Dark chocolate and orange tart
Prep 30 min
Rest 2 hr
Cook 15 min
For the pastry
120g cold butter
250g plain flour
100g icing sugar
Grated zest of 1 unwaxed orange
2 egg yolks
For the filling
40g caster sugar
Grated zest of 2 unwaxed oranges
400g dark chocolate, finely chopped
80g unsalted butter
100ml whole milk
Candied orange, thinly sliced, to decorate (optional)
Rub the butter into the flour with your fingertips until it resembles breadcrumbs, then mix in the icing sugar and orange zest. Add the egg yolks and bring everything together, very cautiously adding cold water by the tablespoon and only as needed, to make a firm dough. Wrap and chill for at least an hour.
You have two options for lining the tart tin. Roll the pastry into a circle on greaseproof paper, invert into the tin and press into place; or cut the pastry into slices and jigsaw them into the tin, again pressing the pastry into place (especially the edges), then trim. (Use any scraps for thumb jam tarts.) Rest in the fridge for another hour.
Prick the pastry all over with a fork and bake blind at 180C (160C fan)/350F/gas 4 for 14-16 minutes, until nicely golden and cooked through. Remove and leave to cool.
Make the filling by warming the mascarpone, sugar and orange zest until the mix is almost, but not quite boiling, then pull off the heat, add the chopped chocolate and diced butter, and beat vigorously, until smooth.

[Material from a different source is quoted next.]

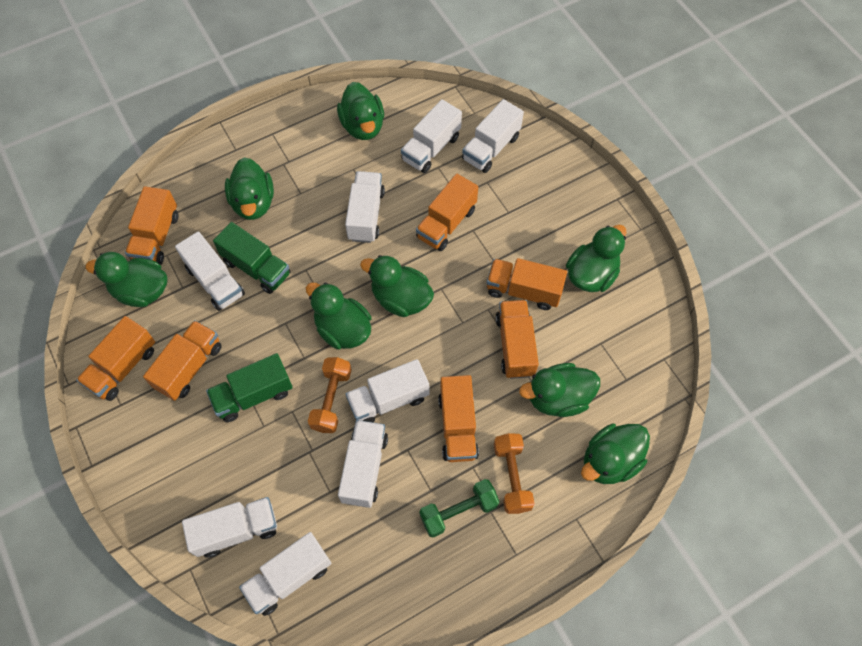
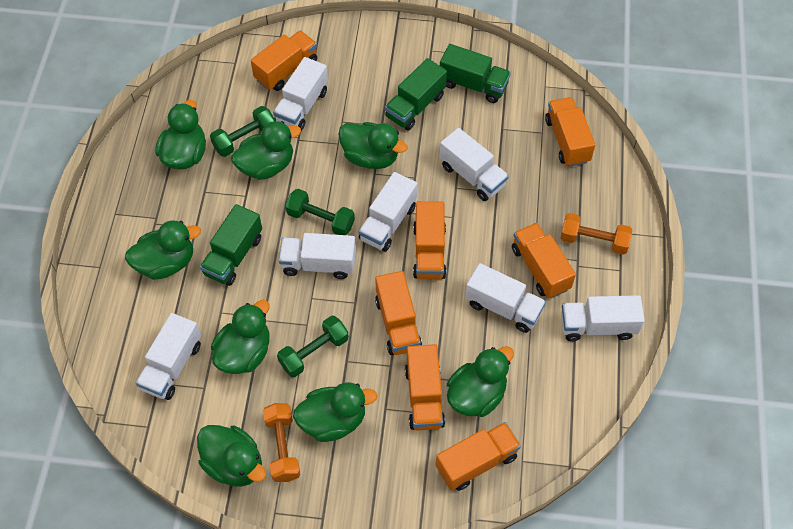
green dumbbell: 1 -> 3
green truck: 2 -> 3
white truck: 8 -> 7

Add the milk, beat again, then pour the filling into the cooled tart case and leave to cool completely. You could, if you want, decorate with thinly sliced candied orange before cutting and serving.
Fiona Beckett’s drinks match You need something to play on the orange here. That could be an orange liqueur such as Grand Marnier (widely available, 40%), which would be delicious, but if you’d prefer a dessert wine, a passito di Pantelleria from just off Sicilyor JM Fonseca Alambre Moscatel de Setubal 2012 (£7.99 a half-bottle Waitrose, 17.5%) would tick the boxes.